But before you can run, you must walk! For centuries artists have been
solving the same problems on canvas which now face you, and a study of how
they have tackled these problems may help or fire your inspiration. To
give a figure form, the use of light and shade is essential and if three
versions of any one colour are used then this will give a good basic
start, because as you blend one version into another you will create other
tones of that colour.
Skin
Tones
For flesh
tones I normally add small quantities of Chrome Yellow, Yellow Ochre and
Scarlet
Lake
to White, mixing it and
matching it to my own skin colour. Once satisfied, I then paint in the
face. To lighten this basic mix I add White, evenly applied directly to
the figure. and then small quantities of pure White on the raised
highlighted areas of the face. To make the darker flesh tone I add first
Yellow Ochre and then Burnt Sienna to the original mix. The darker flesh
is used to indicate the areas of shadow on the face as well as, depending
upon the lighting conditions, any notable features. For areas of the face
which are very dark the Burnt Sienna on its own is used. Sometimes it is
necessary to apply this as a fine line after the whole face has dried, to
add details such as eye lids or to define the chin or jaw line.
Facial details are normally painted once the face has dried - lips being
painted using the basic flesh colour plus a little more
Scarlet
Lake
(only a small quantity
for men; slightly more for females). The eye is painted into the socket
using an Off White. Then the desired colour is used for the eye and
detailed in, and if necessary a fine line of Burnt Sienna is added to
define the shape of the eye.
Not all the figures you paint will be Western European, in which case by
observation you will be able to mix the appropriate version of flesh
necessary. For Asian tones I add more Yellow Ochre (even Raw Sienna) to
the basic mix. For American Indians the amount of Burnt Sienna is
increased and Raw Umber is used for shadows. Africans come in a wide
variety of colours, ranging from a pale brown to an almost black. To
achieve these effects a wide range of browns can be employed even using
Prussian Blue mixed with Black to create appropriate shadows. It must also
be noted that the darker skin reflects light with a greater contrast and
therefore this needs to be indicated in your rendition of the figure.
Equally, you may not want all your figures to be in perfect health and you
will therefore need to consider this accordingly. In this case you may
need to use more White to indicate illness. The use of Blue added to the
shadow areas will further emphasise this, giving a sunken appearance to
the face. In the same way a little
Scarlet
Lake
to the cheeks can
suggest a very healthy or drunken appearance. Troops on campaign do not
always give much thought to their appearance and once dry, a little
Payne's Grey added to the basic flesh mix and applied round the jaw and
neck can give the appearance of being unshaven.
Colour
Having decided
on the light conditions and solved the problems concerning the painting of
the face, the next task is to deal with the rest of the figure. Here any
observations of two dimensional work, be it photographs or paintings, can
only help. Numerous sets of flats are based upon the works of artists so
if a copy of that particular work can be found it is always helpful. Much
assistance can be gained from studying the work of artists but it is of
little use unless you are prepared to practice yourself. The advantage
with oil based colour lies in the Polystripper bottle which provides you
with an easy method of correcting your work.
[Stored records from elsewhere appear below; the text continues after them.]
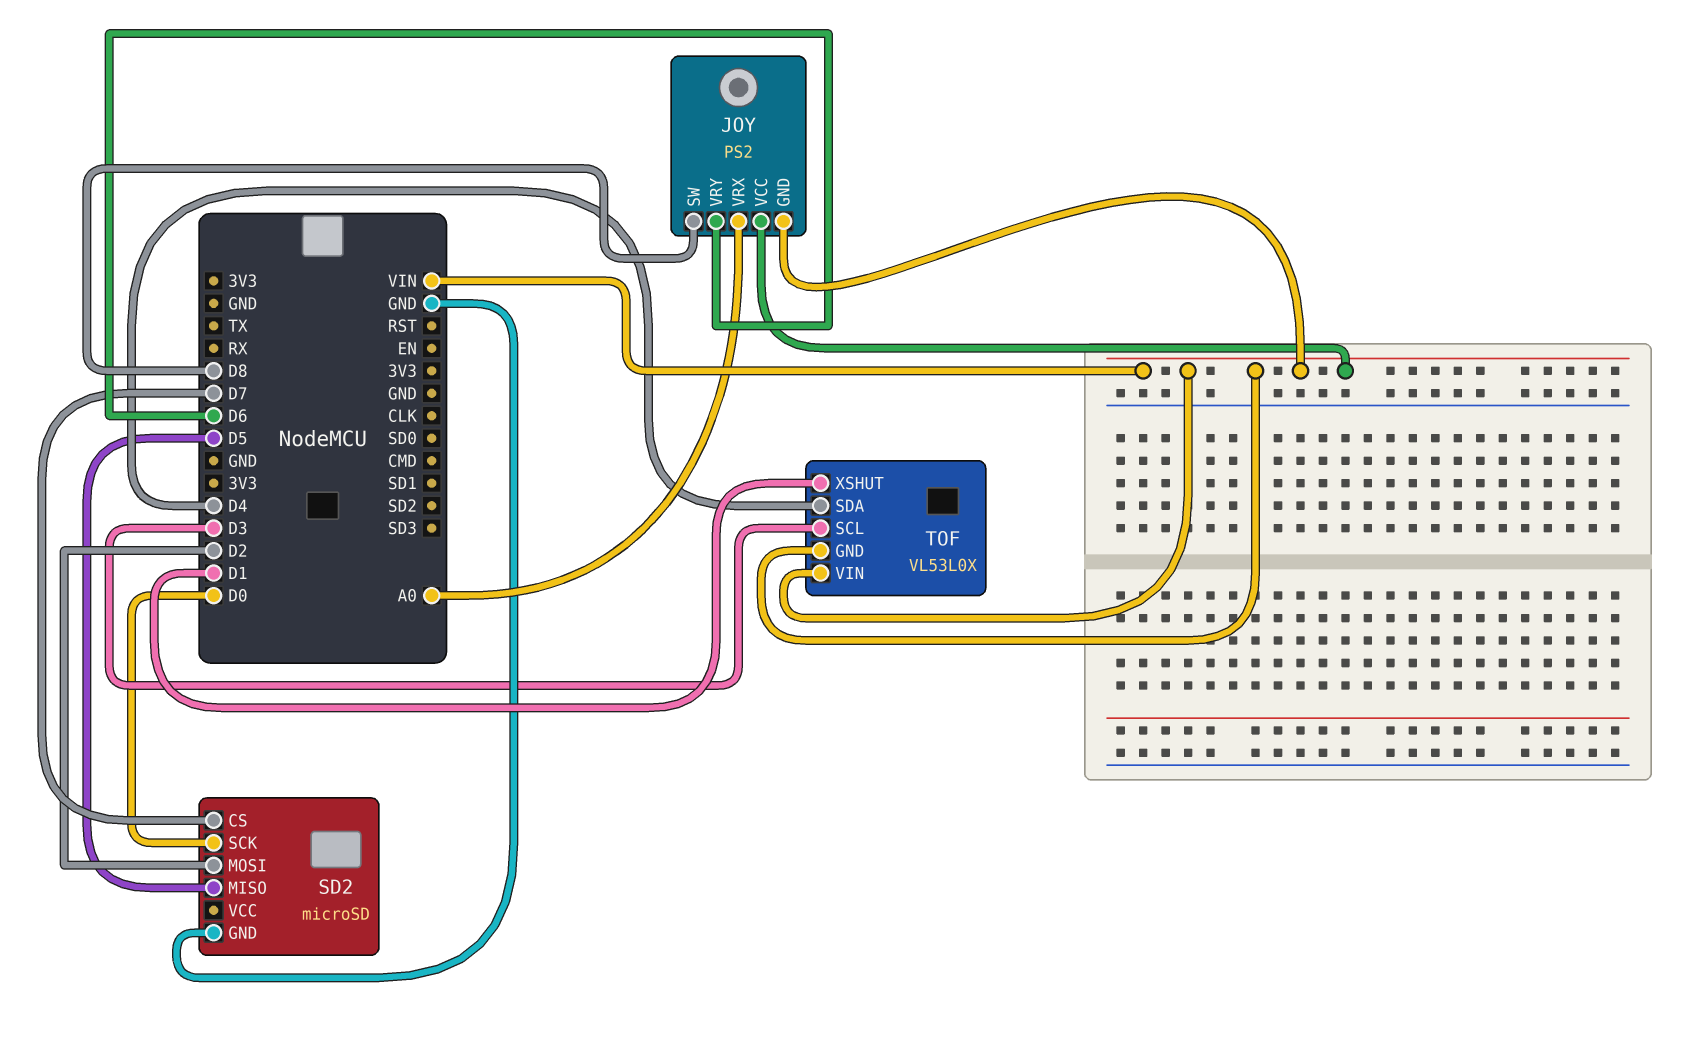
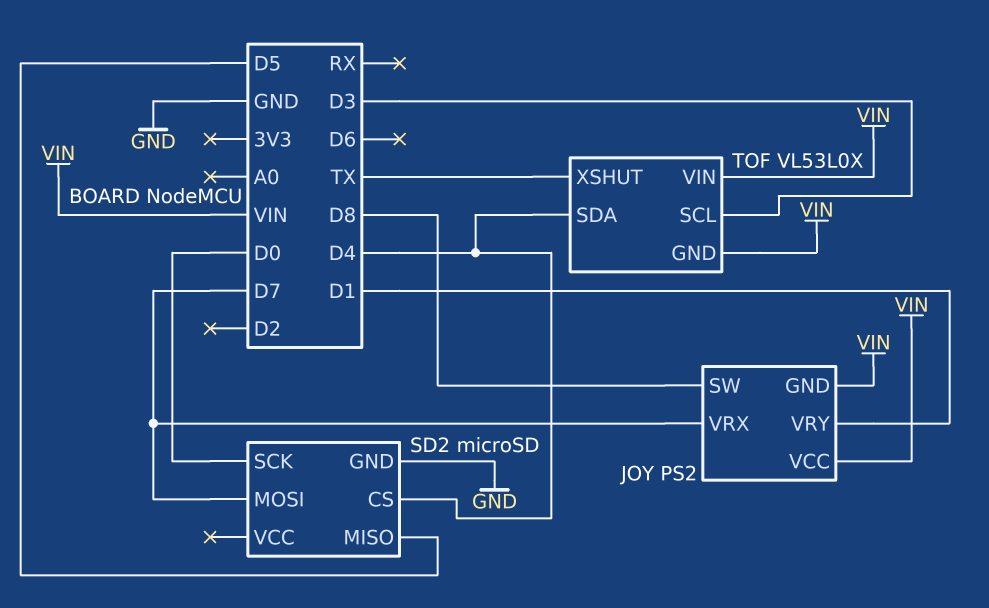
JOY pin VRX: A0 -> D7
JOY pin VRY: D6 -> D1
SD2 pin CS: D7 -> D4
SD2 pin MOSI: D2 -> D7
TOF pin XSHUT: D1 -> TX

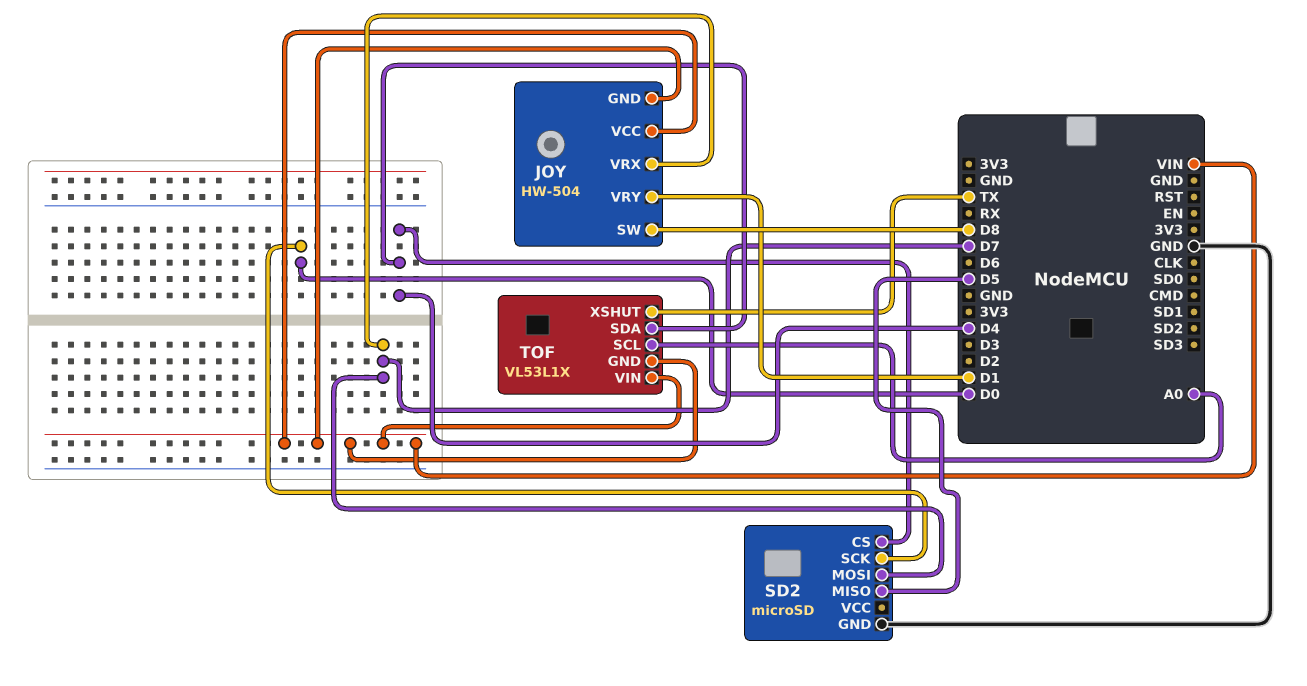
JOY: PS2 -> HW-504
TOF: VL53L0X -> VL53L1X
TOF pin SCL: D3 -> A0

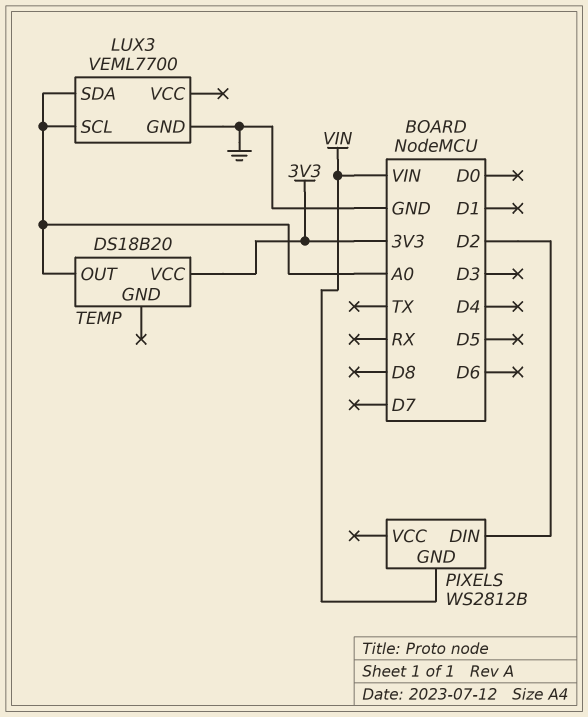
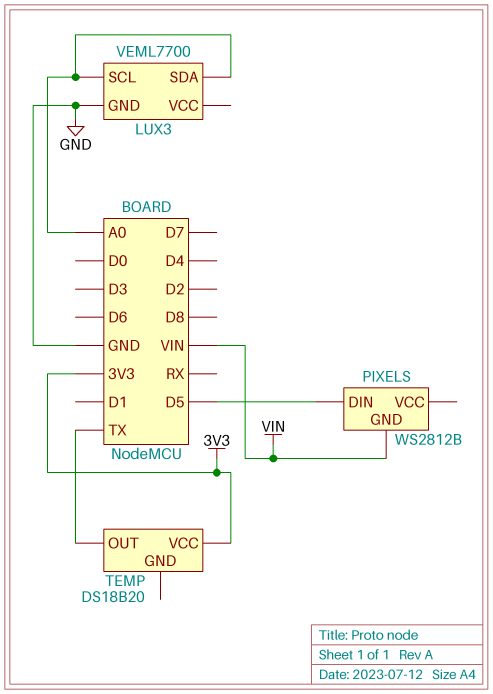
PIXELS pin DIN: D2 -> D5
TEMP pin OUT: A0 -> TX

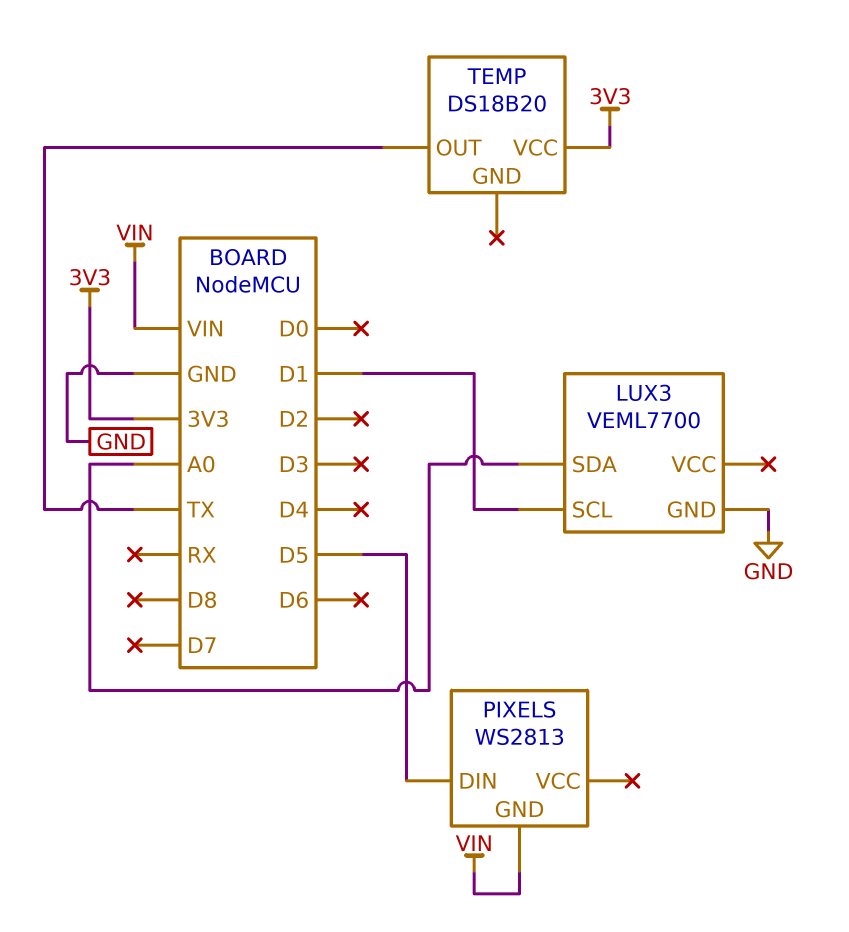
LUX3 pin SCL: A0 -> D1
PIXELS: WS2812B -> WS2813

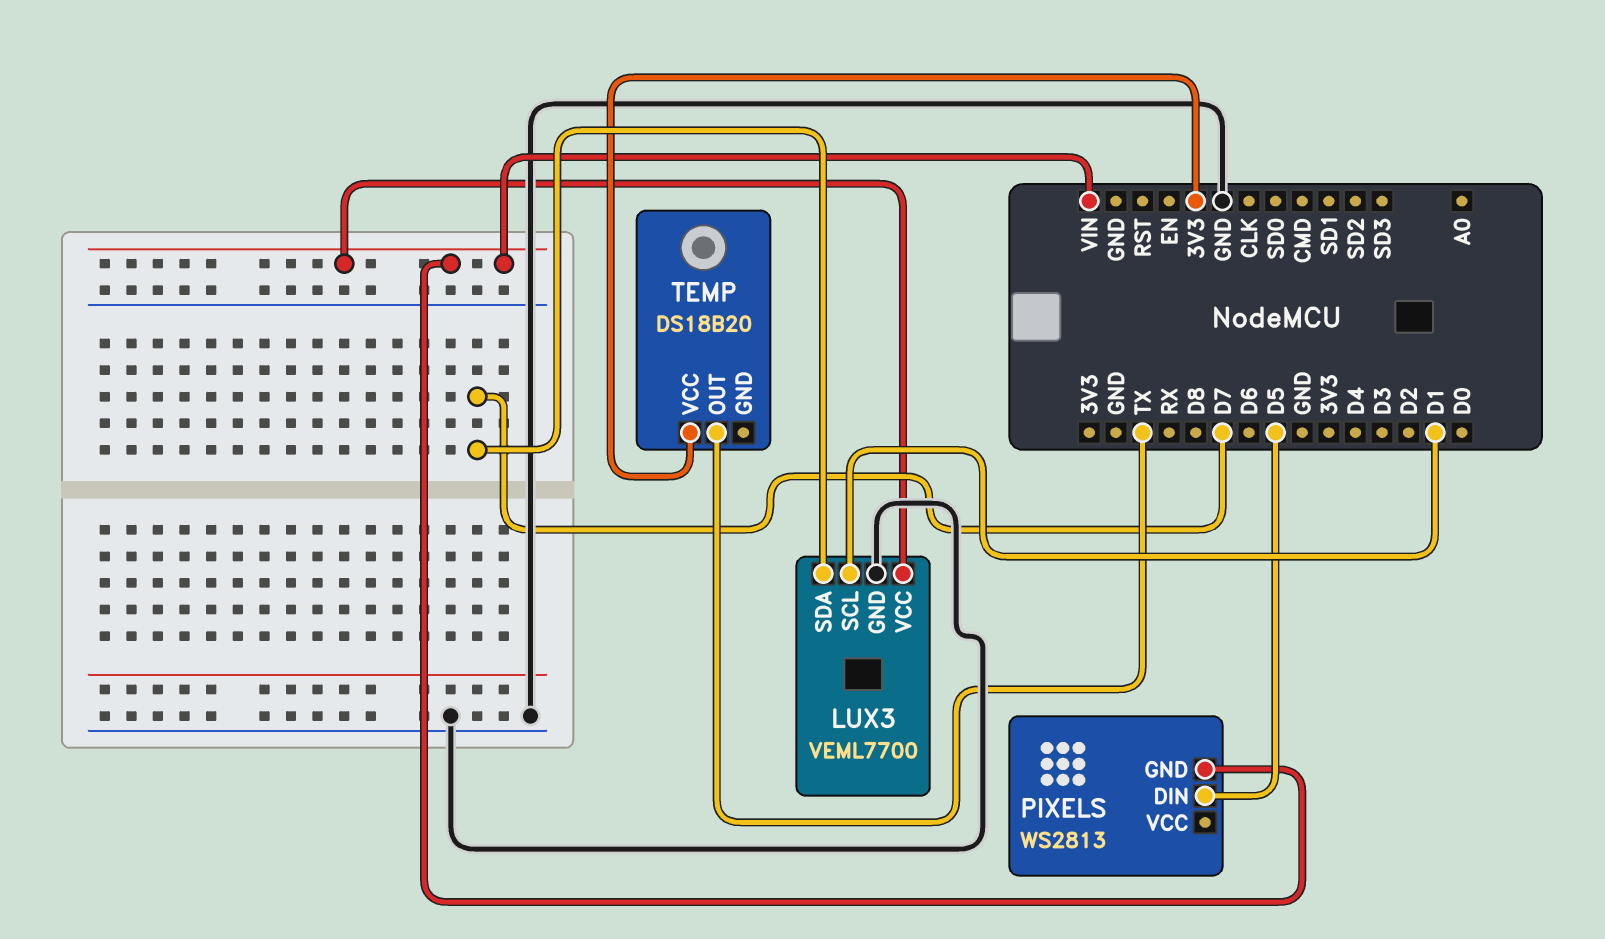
LUX3 pin SDA: A0 -> D7
LUX3 pin VCC: none -> VIN

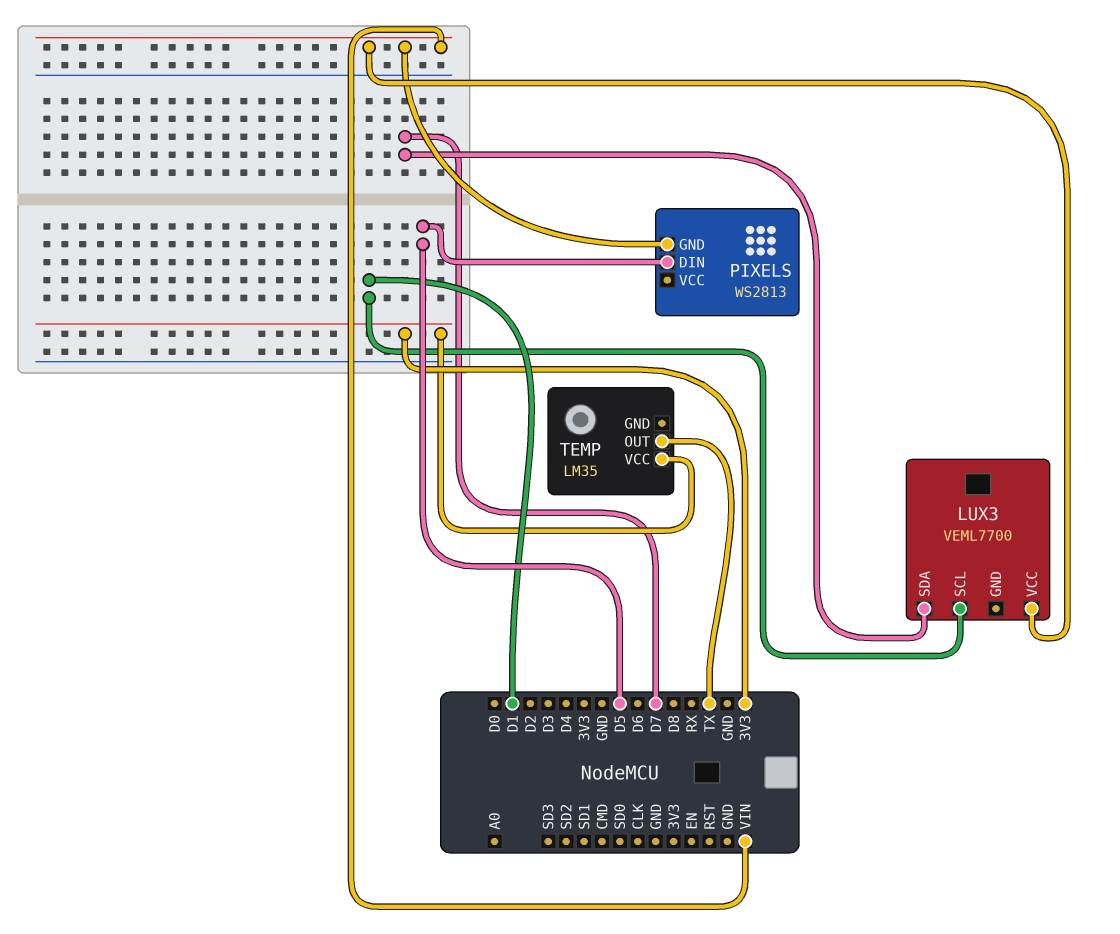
LUX3 pin GND: GND -> none
TEMP: DS18B20 -> LM35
All artists have their preferred method for mixing colours and you will
need to experiment to find what suits you best. Articles like Graham
Dixey's well-known series in Military Modelling, which aimed at teaching
people how to paint, usually included a section on colour and colour
theory. What follows is my basic method for highlighting and shadowing the
basic colours.
White is perhaps one of the most difficult colours to deal with since,
more than any other colour, it reflects the colour of other objects around
it. As a simple guide, Payne's Grey is effective with the addition of
progressively more of the latter until the desired shadows are achieved.
White, despite the claims of washing powder manufacturers, is a very
difficult colour to brighten, in which case the basic colour 'white' needs
to be altered to an off-white to enable the pure white to be used as a
highlight. In this case the use of Yellow Ochre provides you with the
basic off-white and to darken the colour, progressively more Raw Umber is
added. This range of colours plus Payne's Grey can be effectively used to
produce a reasonably effective white horse. A richer quality for white
material can be achieved by using Ultramarine and a Mauve to make the
shadows.
Yellow comes in a variety of different hues (versions of the same basic
tone) and as a result can be fairly easily shaded by using the numerous
variants. As a basic guide however, White can be used in small quantities
as a highlight. For shadows Yellow Ochre will give a middle tone range and
the addition of Burnt Sienna or Burnt Umber will darken the colour. As
with white a richer quality for the material can be achieved by using
orange and scarlet with the final addition of Burnt Sienna.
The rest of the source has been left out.